Landscape controls on total mercury and methylmercury export from small boreal forest catchments

Mercury (Hg) is a widespread contaminant known to pose severe risks to wildlife and human health. While Hg emissions have declined in recent decades, legacy emissions and stored Hg will continue to impact watershed Hg cycling for the foreseeable future. Boreal forests are a major concern due to their capacity for storing Hg, vulnerability to disturbance, and record of high Hg concentrations in fish. Thus, there is a need to better quantify factors that influence Hg export from boreal forest catchments to inform watershed management decisions regarding Hg.
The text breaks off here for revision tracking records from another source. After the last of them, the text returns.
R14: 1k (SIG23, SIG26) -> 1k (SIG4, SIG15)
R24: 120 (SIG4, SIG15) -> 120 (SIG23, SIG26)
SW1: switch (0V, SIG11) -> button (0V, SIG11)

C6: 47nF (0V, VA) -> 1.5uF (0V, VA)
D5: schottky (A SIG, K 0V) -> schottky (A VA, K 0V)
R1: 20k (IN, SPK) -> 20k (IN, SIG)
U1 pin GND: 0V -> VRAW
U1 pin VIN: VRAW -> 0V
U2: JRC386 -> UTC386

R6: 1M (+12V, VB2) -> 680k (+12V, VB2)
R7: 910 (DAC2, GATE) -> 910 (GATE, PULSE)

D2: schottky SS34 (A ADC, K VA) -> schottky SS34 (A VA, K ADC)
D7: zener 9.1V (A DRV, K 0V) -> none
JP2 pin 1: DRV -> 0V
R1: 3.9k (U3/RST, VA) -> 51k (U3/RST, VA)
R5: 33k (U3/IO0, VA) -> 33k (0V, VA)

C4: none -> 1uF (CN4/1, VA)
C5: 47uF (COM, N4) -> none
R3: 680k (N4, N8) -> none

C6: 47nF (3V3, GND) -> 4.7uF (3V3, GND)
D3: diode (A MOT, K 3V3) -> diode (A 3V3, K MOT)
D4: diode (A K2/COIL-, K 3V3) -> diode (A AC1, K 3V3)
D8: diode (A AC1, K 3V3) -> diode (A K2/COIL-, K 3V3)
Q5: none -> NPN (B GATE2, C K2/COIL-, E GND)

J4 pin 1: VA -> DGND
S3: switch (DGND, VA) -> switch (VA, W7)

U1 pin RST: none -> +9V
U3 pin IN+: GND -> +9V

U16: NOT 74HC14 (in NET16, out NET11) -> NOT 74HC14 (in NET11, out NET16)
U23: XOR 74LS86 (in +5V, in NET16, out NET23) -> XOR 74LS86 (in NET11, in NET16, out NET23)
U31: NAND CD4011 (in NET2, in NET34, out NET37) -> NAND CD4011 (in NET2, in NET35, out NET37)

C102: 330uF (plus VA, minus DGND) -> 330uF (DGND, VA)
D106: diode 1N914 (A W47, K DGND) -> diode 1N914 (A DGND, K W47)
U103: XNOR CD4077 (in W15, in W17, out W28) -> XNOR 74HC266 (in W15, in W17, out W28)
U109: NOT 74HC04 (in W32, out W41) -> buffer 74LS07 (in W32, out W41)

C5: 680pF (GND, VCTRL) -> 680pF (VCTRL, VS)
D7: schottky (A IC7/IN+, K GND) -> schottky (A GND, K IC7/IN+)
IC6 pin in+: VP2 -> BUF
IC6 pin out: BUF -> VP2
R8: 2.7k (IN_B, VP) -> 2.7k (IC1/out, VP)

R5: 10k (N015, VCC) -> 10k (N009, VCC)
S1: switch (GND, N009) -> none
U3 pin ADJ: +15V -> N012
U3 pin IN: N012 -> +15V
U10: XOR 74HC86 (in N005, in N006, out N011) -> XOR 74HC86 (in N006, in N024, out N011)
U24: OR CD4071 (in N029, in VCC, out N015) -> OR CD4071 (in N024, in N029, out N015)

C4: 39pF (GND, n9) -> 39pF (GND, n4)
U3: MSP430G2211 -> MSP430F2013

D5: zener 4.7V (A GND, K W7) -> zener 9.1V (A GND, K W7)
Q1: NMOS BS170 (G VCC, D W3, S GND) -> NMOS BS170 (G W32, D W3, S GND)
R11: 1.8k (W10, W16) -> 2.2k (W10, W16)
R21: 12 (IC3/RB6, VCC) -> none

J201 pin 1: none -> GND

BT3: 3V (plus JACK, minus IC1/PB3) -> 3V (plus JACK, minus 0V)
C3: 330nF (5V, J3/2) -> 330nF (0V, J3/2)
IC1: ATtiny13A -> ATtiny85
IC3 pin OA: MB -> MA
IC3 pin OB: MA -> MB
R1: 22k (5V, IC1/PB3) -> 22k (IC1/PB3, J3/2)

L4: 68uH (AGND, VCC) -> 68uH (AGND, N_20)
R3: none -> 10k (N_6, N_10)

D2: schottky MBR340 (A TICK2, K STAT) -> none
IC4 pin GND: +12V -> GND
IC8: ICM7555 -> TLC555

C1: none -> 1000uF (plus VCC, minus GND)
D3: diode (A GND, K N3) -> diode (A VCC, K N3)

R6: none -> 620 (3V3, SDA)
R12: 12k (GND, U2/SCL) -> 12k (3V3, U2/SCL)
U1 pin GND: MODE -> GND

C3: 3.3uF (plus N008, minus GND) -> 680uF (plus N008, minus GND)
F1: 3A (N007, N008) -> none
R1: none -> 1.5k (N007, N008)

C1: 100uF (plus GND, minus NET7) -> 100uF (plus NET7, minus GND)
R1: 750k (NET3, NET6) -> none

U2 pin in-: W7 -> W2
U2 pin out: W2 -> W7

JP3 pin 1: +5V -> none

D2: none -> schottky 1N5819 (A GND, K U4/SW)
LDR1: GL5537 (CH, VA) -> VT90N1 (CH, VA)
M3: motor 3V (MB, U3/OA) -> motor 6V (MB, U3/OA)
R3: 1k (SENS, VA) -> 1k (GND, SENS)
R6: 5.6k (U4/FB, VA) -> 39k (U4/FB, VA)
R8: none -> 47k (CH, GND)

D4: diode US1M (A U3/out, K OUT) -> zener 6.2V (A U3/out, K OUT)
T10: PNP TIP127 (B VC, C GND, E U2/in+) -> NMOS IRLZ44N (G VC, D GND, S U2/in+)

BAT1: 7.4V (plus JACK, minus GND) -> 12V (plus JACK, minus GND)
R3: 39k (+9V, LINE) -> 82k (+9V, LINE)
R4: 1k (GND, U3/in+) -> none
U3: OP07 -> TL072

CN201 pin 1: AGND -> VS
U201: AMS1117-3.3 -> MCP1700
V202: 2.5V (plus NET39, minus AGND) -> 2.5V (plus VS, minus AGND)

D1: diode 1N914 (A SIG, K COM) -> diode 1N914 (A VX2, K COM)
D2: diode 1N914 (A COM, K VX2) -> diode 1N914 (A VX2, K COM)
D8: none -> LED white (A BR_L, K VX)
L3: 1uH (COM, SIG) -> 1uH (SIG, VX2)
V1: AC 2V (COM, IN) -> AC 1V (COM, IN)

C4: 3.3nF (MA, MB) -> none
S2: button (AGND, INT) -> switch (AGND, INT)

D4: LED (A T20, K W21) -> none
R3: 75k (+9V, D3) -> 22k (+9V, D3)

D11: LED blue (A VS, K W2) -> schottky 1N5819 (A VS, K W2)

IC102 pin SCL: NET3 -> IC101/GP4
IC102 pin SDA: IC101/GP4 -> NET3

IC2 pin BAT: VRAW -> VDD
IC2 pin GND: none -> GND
Streamflow measurements, as well as approximately bi-weekly sampling for total mercury (THg), methylmercury (MeHg), and supporting stream chemistry were completed in 19 headwater streams near Dryden, Ontario during the ice-free season of 2019. The results were related to landscape and hydrological indices to elucidate the potential factors governing THg and MeHg export across these catchments. This study shows that while Hg concentrations are relatively low (0.50–20.46 ng l−1 THg; < 0.04–1.21 ng l−1 MeHg) across boreal streams in south central Canada, there are significant differences in Hg export. Catchments within boreal shield landscapes dominated by shallow soils and exposed bedrock export more methylmercury than catchments within glaciolacustrine plain landscapes dominated by thicker sand deposits. Coniferous forest cover is more significant than dissolved organic matter concentrations and more reliable than available % wetland cover data, two metrics commonly included in Hg transport models, for predicting THg and MeHg loads. In the absence of substantial mapped wetland cover, wet forest cover, as defined by the proportion of catchment cover by tree species favoring wet conditions, is shown to be an effective alternative metric. Considering the generally detailed and extensive data on tree species coverage available in Canada’s managed forests, wet forest cover, in addition to coniferous forest cover, could be useful for modelling Hg transport in boreal forest watersheds.